Уязвимость в популярном генераторе PDF-документов ставит сайты под угрозу взлома

В решении для создания PDF-документов обнаружена критическая уязвимость, с помощью которой злоумышленники могут выполнить произвольный код и скомпрометировать сайты. Речь идет о PHP-библиотеке TCPDF, которая наряду с инструментами mPDF и FPDF является одним из наиболее популярных средств для преобразования HTML кода в PDF-файлы.

Уязвимость (CVE-2018-17057) на минувших выходных описал исследователь безопасности, использующий псевдоним Polict. Баг связан с PHP-сериализацией и может быть проэксплуатирован двумя способами: на использующих TCPDF web-сайтах, разрешающих добавление пользовательских данных в процессе генерации PDF-файла (имен и другой информации) и на ресурсах, содержащих XSS-уязвимости, где атакующий может вставить вредоносный код в код HTML.

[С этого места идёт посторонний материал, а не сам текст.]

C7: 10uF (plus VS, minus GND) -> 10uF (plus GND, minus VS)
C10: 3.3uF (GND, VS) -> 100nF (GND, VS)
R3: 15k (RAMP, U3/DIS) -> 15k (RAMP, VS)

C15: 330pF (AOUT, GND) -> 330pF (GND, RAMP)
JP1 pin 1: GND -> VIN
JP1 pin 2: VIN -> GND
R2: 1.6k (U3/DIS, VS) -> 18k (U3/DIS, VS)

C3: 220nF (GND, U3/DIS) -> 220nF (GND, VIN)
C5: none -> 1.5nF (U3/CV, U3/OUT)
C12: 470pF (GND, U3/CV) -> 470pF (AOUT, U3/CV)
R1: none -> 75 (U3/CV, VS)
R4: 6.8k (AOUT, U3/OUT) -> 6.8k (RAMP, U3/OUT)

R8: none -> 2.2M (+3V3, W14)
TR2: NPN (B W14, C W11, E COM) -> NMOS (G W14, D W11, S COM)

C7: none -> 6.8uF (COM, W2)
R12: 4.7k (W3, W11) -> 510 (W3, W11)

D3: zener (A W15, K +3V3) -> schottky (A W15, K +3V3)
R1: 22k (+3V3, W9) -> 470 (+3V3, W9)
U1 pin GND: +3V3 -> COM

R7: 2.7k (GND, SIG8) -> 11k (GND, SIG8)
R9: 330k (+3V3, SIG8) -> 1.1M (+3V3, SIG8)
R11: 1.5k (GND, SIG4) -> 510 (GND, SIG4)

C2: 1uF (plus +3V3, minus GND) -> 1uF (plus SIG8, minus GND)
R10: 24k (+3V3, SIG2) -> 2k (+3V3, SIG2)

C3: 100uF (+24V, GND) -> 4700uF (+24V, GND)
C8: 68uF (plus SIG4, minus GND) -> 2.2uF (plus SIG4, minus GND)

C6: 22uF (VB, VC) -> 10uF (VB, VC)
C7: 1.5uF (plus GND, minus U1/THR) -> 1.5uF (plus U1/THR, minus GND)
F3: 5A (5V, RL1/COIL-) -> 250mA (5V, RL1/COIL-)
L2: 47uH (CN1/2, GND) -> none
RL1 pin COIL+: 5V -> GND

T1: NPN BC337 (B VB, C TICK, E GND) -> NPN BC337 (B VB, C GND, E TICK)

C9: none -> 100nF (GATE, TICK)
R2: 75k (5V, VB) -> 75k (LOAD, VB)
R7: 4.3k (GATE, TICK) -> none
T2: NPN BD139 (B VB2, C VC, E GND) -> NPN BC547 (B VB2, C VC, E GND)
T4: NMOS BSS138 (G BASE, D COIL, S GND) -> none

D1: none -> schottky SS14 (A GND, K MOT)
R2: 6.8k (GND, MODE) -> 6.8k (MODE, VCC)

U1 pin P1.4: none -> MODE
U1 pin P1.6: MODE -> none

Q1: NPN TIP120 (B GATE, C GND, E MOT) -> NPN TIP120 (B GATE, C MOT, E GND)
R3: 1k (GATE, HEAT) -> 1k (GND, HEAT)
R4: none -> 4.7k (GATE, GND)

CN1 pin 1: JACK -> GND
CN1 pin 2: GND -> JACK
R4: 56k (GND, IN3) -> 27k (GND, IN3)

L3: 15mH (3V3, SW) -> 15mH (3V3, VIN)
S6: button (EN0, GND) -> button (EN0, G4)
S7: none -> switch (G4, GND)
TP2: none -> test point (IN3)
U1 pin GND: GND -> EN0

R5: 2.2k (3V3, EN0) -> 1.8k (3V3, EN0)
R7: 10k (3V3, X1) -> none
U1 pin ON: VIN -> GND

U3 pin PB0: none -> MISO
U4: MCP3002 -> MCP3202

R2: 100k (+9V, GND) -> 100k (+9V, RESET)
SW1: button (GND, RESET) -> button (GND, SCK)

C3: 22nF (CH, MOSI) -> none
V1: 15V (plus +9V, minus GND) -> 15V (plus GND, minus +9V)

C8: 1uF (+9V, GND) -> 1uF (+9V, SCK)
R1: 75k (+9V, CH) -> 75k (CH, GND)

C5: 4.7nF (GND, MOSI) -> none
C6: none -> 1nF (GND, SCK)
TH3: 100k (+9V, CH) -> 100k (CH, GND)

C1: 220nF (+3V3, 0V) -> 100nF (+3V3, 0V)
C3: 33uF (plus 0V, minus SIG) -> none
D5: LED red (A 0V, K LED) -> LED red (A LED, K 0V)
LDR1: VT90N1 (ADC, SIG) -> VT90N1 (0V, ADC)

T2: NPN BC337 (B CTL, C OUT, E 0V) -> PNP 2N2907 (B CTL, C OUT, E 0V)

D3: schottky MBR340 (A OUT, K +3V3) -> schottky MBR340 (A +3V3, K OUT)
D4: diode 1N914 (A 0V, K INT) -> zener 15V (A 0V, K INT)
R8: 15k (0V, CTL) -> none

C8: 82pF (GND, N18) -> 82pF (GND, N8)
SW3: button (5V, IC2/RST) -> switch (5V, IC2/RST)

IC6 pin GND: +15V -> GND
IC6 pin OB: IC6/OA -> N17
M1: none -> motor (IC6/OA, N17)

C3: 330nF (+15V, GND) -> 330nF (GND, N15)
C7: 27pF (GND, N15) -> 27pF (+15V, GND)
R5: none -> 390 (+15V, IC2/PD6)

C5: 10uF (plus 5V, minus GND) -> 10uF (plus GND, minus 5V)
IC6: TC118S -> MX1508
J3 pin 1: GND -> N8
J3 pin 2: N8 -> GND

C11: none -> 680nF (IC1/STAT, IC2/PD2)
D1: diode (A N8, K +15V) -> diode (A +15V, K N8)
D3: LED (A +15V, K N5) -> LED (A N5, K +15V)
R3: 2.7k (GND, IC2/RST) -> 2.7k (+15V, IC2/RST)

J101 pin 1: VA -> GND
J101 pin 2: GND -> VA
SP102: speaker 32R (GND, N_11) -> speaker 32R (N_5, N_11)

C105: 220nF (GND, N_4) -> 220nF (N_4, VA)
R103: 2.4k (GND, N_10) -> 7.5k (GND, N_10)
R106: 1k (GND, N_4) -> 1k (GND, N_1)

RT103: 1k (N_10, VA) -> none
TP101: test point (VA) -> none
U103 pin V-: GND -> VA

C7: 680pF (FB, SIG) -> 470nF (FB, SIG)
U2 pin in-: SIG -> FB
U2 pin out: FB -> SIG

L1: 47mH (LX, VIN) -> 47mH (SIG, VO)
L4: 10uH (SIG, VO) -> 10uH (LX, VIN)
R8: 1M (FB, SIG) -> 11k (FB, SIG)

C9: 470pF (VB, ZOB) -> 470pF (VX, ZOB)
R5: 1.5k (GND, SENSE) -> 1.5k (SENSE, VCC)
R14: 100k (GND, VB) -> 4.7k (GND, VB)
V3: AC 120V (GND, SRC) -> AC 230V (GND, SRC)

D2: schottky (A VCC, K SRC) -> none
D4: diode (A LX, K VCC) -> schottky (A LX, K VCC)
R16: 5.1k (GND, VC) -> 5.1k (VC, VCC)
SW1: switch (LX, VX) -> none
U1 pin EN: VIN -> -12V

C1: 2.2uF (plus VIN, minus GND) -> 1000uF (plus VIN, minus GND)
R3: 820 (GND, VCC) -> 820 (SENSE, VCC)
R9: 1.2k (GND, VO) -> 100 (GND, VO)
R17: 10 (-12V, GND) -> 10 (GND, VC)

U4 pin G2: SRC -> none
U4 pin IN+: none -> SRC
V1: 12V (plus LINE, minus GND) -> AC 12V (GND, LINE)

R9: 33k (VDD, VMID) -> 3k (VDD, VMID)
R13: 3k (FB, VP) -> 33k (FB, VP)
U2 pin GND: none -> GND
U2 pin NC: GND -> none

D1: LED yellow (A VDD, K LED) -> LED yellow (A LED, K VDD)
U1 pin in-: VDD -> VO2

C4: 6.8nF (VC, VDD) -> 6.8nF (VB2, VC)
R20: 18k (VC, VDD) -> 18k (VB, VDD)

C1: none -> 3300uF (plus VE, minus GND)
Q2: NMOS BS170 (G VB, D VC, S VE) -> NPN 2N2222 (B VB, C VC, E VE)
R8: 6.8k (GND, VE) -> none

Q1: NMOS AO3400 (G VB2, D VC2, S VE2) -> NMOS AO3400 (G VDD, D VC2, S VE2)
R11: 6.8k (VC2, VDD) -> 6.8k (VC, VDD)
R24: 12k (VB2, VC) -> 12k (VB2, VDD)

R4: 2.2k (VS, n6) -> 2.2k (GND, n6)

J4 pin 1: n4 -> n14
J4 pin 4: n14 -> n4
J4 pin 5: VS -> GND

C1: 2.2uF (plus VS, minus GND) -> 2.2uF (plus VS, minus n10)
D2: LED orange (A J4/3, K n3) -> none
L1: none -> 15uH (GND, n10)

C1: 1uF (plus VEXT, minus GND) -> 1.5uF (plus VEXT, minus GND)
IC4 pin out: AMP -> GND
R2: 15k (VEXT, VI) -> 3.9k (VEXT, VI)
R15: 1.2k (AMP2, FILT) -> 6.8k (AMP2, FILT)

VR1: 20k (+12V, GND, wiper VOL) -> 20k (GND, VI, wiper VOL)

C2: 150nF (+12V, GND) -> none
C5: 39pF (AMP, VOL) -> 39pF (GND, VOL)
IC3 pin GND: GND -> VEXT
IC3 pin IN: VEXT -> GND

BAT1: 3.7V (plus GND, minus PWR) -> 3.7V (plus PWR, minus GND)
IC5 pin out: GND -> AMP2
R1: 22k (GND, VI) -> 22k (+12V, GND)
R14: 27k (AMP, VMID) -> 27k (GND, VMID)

Основной нюанс заключается во внедрении вредоносных данных в библиотеку TCPDF. Как отмечается, метод эксплуатации уязвимости довольно сложный. Для этого атакующему потребуется заставить библиотеку запросить оболочку "phar://", а затем проэксплуатировать процесс десериализации для запуска кода на сервере.

Polict проинформировал разработчиков TCPDF о проблеме в августе прошлого года. Уже в следующем месяце команда выпустила исправленную версию продукта - TCPDF 6.2.20. Однако в новой версии разработчики случайно допустили похожую ошибку, в итоге обе проблемы были устранены в релизе TCPDF 6.2.22.